Die Beschwerde wird als unbegründet abgewiesen.

Der Beschwerdeführer hat dem Bund Aufwendungen in der Höhe von EUR 610,60 binnen zwei Wochen bei sonstiger Exekution zu ersetzen.

Begründung

Mit dem - nach Durchführung einer öffentlichen mündlichen Verhandlung - im Instanzenzug ergangenen, vor dem Verwaltungsgerichtshof angefochtenen Bescheid der belangten Behörde vom 8. Jänner 2009 wurde die Beschwerdeführerin schuldig erkannt, sie habe es als handelsrechtliche Geschäftsführerin und somit als zur Vertretung nach außen Berufene der M. GmbH, Komplementärin der M. KG, mit Sitz in Wien gemäß § 9 Abs. 1 VStG zu verantworten, dass diese Gesellschaft den syrischen Staatsangehörigen A. vom 12. Dezember bis zum 28. Dezember 2005 als Zeitungszusteller beschäftigt habe, obwohl für diesen keine der im Einzelnen aufgezählten arbeitsmarktrechtlichen Bewilligungen bzw. Bestätigungen ausgestellt worden sei.

Über die Beschwerdeführerin wurde gemäß § 28 Abs. 1 Z. 1 lit. a iVm § 3 Abs. 1 Ausländerbeschäftigungsgesetz (AuslBG) eine Geldstrafe von EUR 1.600,--, falls diese uneinbringlich ist, eine Ersatzfreiheitsstrafe von einer Woche, vier Tagen und vier Stunden verhängt.

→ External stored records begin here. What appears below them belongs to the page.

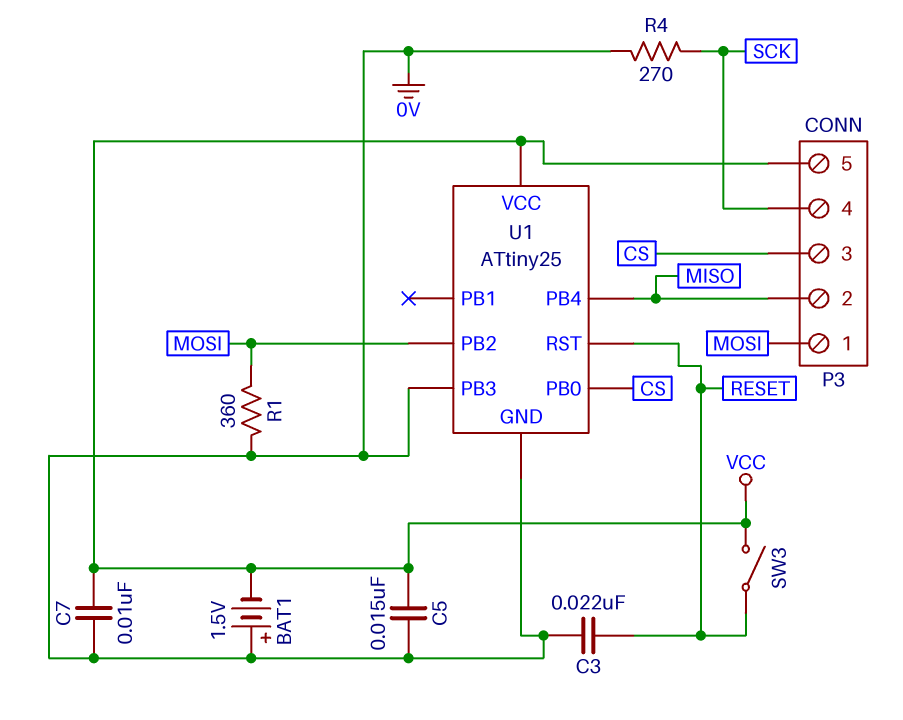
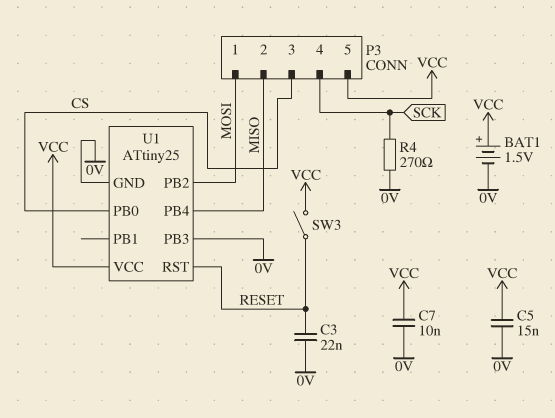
BAT1: 1.5V (plus 0V, minus VCC) -> 1.5V (plus VCC, minus 0V)
R1: 360 (0V, MOSI) -> none

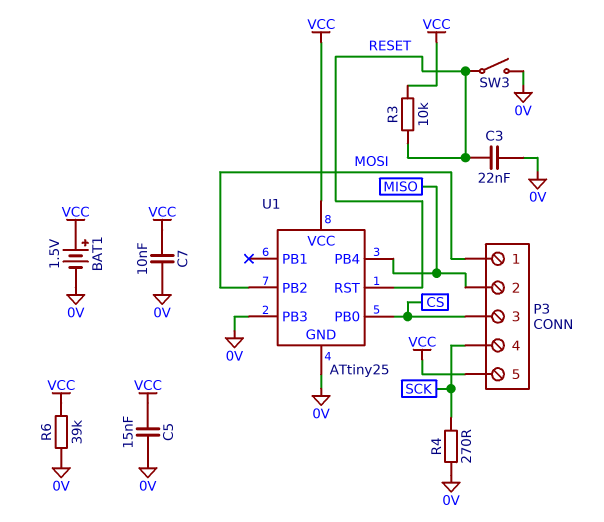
R3: none -> 10k (RESET, VCC)
R6: none -> 39k (0V, VCC)
SW3: switch (RESET, VCC) -> switch (0V, RESET)

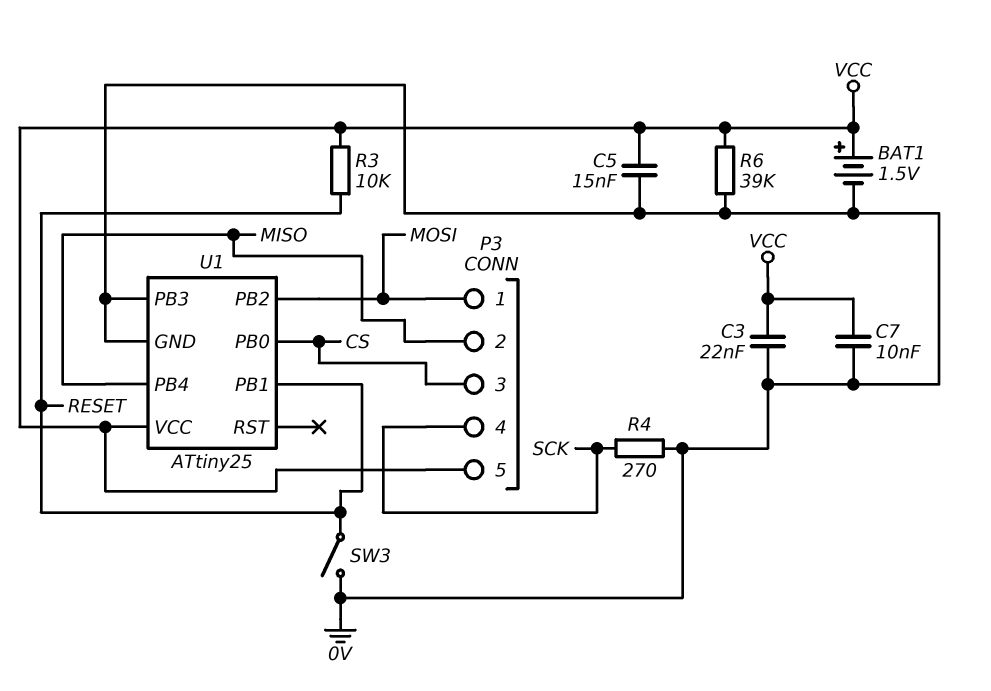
C3: 22nF (0V, RESET) -> 22nF (0V, VCC)
U1 pin PB1: none -> RESET
U1 pin RST: RESET -> none

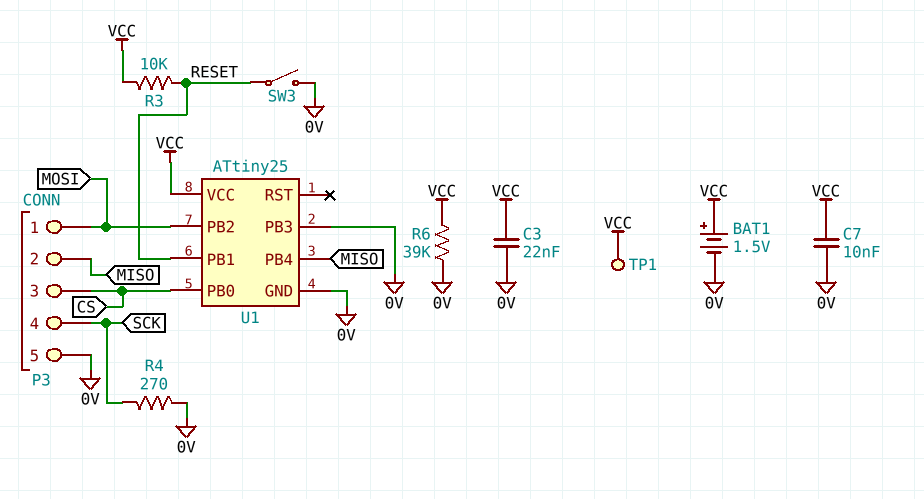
C5: 15nF (0V, VCC) -> none
P3 pin 5: VCC -> 0V
TP1: none -> test point (VCC)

Die Tätigkeit des A. für die M. KG habe am 12. Dezember 2005 begonnen. A. habe zuvor einen schriftlichen Vertrag mit dem Gegenstand "Abonnentenbetreuung" unterzeichnet. Dieser im Verwaltungsakt erliegende "GSVG-Vertrag Abonnentenbetreuung" lautet:

"I.

Der Auftraggeber überträgt dem Auftragnehmer die Abonnentenbetreuung (wie z.B.: Zustellung der Vertriebsobjekte und Werbemittel, gegebenenfalls Inkasso der Abonnentengebühren, Abonnentenwerbung, Bearbeitung von Abonnement - Kündigungen) in einem von Auftraggeber bezeichneten Gebiet. Eine Änderung dieses vom Auftraggeber angebotenen und vom Auftragnehmer gewählten Gebiet, ist nur mit beidseitiger Zustimmung möglich. Die Zusammenarbeit auf Basis dieser Vereinbarung wird auf unbestimmte Zeit eingegangen und beginnt mit der Tätigkeit für die Zeitungsausgabe vom 12.12.2005 Bezirk Nr. Mo-So 317646 Abwurfplatz: bleibt gleich

II.

Der Auftragnehmer verpflichtet sich, die ihm übergebenen Zeitungen am gleichen Tag bis 6 Uhr den Kunden am jeweils vereinbarten Platz zuzustellen.

Das monatliche Inkasso kann mittels Bankeinzug, Erlagschein oder im Fall einer gesonderten Ermächtigung durch Inkasso des Auftragnehmers erfolgen. Bei Inkasso durch den Auftragnehmer erhält dieser vom Auftraggeber Inkassoquittungen, die bis spätestens 10. des jeweiligen Monats mit dem Auftraggeber abzurechnen sind.

III.

Der Auftraggeber übergibt dem Auftragnehmer ein Verzeichnis mit den Abonnenten seines Gebietes. Dieses Verzeichnis (Hauptliste) wird bei jeder Veränderung des Abonnentenstandes im übergebenen Gebiet durch eine Ergänzung (Nachtragsliste) aktualisiert.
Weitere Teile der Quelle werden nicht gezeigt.